We’re about five months in to Google Fiber’s business offering, and I’m being told that a lot of service providers are telling people that it’s suitable only as a backup service–a fairly cheap $100/month standby for your main circuit.
I suppose if I made most of my money selling Internet access, I’d be telling everyone that too.
But it just isn’t true.
Google Fiber should be the centerpiece of your network. Here’s why:
- The capacity is a gigabit, both upstream and downstream. But you knew that much.
- It can be used for both voice and data services. Yup, that’s right. Most service providers don’t offer voice over Google Fiber, but that’s either because they’re trying to protect their Internet business or because they’re incapable.
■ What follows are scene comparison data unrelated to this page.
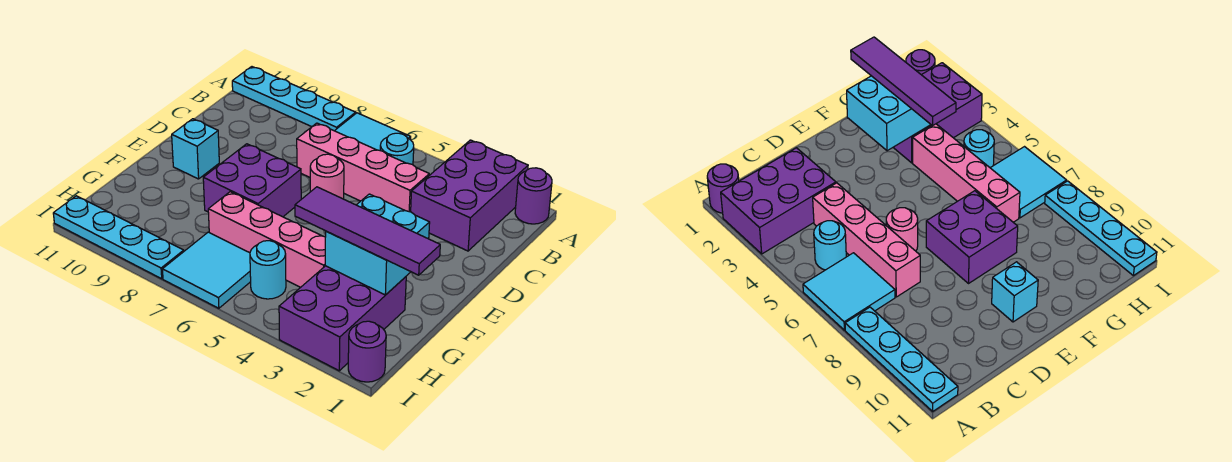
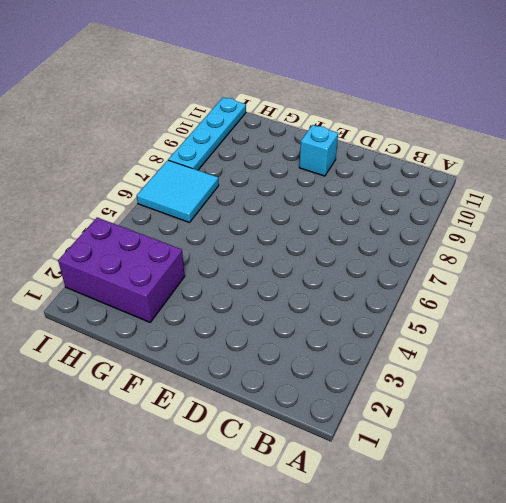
none -> purple round brick A1 level 1
none -> purple brick A2:C3 level 1
none -> cyan tile A6:B7 level 1

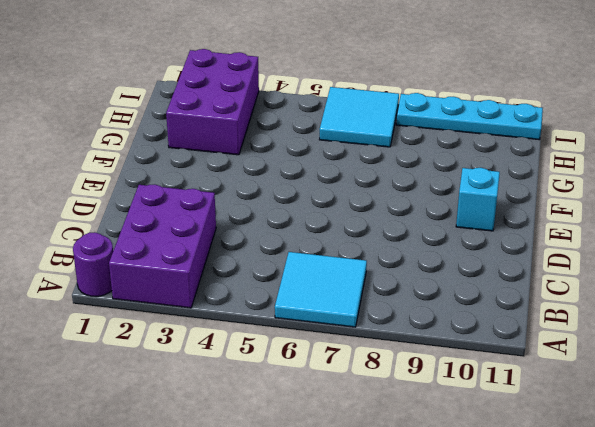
none -> cyan plate A8:A11 level 1
none -> cyan round brick B5 level 1
none -> pink brick C4:C7 level 1

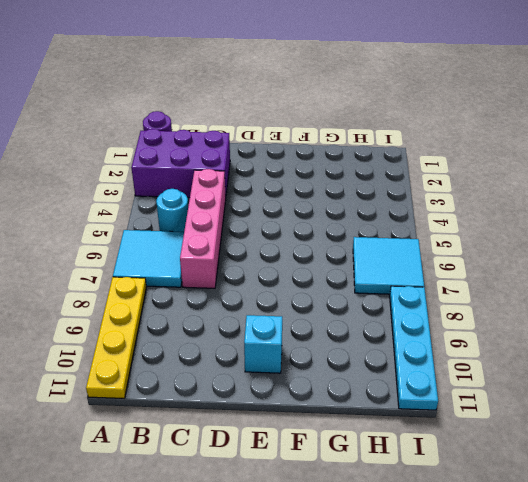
yellow plate A8:A11 level 1 -> cyan plate A8:A11 level 1
none -> pink round brick D6 level 1
none -> purple brick E7:F8 level 1
none -> purple brick G2:I3 level 1

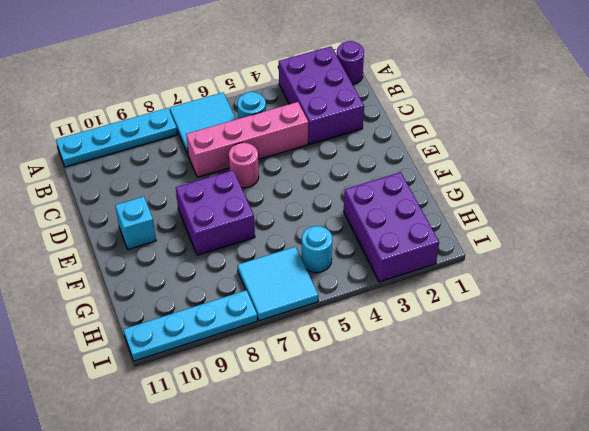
none -> pink brick G4:G7 level 1
none -> purple round brick I1 level 1
none -> cyan brick F2:G3 level 2

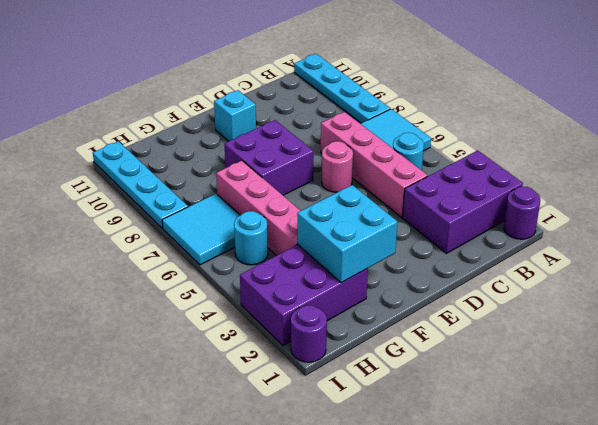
none -> purple tile G1:G4 level 3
- It is consistent. Latency, a measure of delay across the network, is consistently very low. Speeds across the network–especially upload speeds–are consistent. That contrasts with high-speed services over coax offered by cable companies that are wildly inconsistent, especially up.
- It is reliable. It should be: it’s a brand-new fiber network. It’s not without downtime, but Avid’s experience is that the downtime is similar to other well built, fiber-based connections.
One area of concern is that Google does not offer Service Level Agreements, which define penalties the service provider suffers if the service does not meet their standard for, among other things, uptime and speed of repair. I would say that my limited experience with Google Fiber outages would indicate room for improvement in speed of repair. But for customers sensitive to any downtime, no matter how rare, there are options for combining Google Fiber with other connections that wind up being very economical and highly reliable–a combination that heretofore has not existed.
So don’t listen to the misinformation perpetrated by those who stand to lose from Google Fiber’s service: it’s the real thing.